La familiaridad, a un tiempo bienvenida y repugnante, del lugar, le asaltó como una neblina penetrante. A aquella hora, antes de que sonara la vida política de Padang, con sus interminables conferencias y discusiones, el salón estaba repleto de esos hombres a cuya clase Tyne perteneciera anteriormente: hombres intranquilos (¡pero sonrientes!) que continuamente iban de aquí para allá, siempre negociando aunque sin eficiencia. Tyne les evitó, sintiéndose tan extraño a ellos como un Rosk.

Atravesó el edificio hasta el patio posterior, donde dos ancianas chinas se arreglaban el cabello recíprocamente al calor del sol.

—Por favor, ¿han visto a Amir? —preguntó Tyne.

—Está en el almacén, preparando las raciones.

El «almacén» era una vulgar cabaña al otro lado del patio, levantada entre otros dos edificios y que daba a un pequeño callejón trasero. En el exterior había un camión con un rótulo en malayo, chino, ruso e inglés, que decía «Alimentos sintéticos de plancton de Semapang». El Merdeka estaba preparando su minuta diaria para la alimentación de sus clientes.

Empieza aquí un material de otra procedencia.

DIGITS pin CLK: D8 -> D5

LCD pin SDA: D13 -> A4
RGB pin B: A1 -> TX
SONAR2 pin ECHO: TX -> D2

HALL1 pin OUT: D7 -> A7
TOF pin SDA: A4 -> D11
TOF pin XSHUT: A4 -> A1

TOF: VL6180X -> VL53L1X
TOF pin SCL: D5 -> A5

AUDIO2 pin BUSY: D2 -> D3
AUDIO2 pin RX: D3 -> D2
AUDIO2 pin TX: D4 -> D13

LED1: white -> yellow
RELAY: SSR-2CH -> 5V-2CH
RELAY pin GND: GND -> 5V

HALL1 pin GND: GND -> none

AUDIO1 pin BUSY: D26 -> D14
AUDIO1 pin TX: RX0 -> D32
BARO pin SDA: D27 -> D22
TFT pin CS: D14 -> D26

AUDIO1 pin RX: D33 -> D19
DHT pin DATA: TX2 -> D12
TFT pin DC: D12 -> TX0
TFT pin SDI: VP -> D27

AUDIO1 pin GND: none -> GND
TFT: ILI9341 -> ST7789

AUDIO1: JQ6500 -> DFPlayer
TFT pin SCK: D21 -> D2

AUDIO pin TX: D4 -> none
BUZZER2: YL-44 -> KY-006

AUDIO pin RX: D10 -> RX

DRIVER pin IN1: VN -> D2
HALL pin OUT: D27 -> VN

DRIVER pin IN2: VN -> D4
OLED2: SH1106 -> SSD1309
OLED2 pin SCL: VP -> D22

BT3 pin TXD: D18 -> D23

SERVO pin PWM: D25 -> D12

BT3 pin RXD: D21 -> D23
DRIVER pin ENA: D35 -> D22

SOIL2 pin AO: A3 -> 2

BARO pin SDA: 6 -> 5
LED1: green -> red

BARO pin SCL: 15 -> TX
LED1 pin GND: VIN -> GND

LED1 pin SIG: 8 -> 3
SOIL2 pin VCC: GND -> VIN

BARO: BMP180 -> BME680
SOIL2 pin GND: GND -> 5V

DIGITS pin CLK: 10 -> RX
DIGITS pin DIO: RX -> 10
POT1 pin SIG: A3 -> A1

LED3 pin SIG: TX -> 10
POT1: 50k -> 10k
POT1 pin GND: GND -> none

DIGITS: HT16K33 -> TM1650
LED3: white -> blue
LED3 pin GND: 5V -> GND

Mientras Tyne se acercaba, un conductor uniformado salió del almacén, subió al camión y se alejó. Tyne se acercó a la puerta del almacén. Amir estaba allí solo, con el brazo izquierdo en un cabestrillo, inclinado sobre una caja y tomando notas. Tyne entró, cerrando la puerta tras él.

Amir había sido bastante amigo de Allan y de Tyne.

Ahora sólo había miedo en su oscura e inteligente cara cuando alzó la vista y reconoció al visitante.

—¿Qué te ha pasado en el brazo, Amir?

—¡Creí que estaba usted muerto, señor Leslie!

—¿Quién te dijo eso?

—¡No debería estar aquí! Es peligroso, señor Leslie. El Merdeka está constantemente vigilado. Por favor, váyase en seguida. Por el bien de todos, váyase.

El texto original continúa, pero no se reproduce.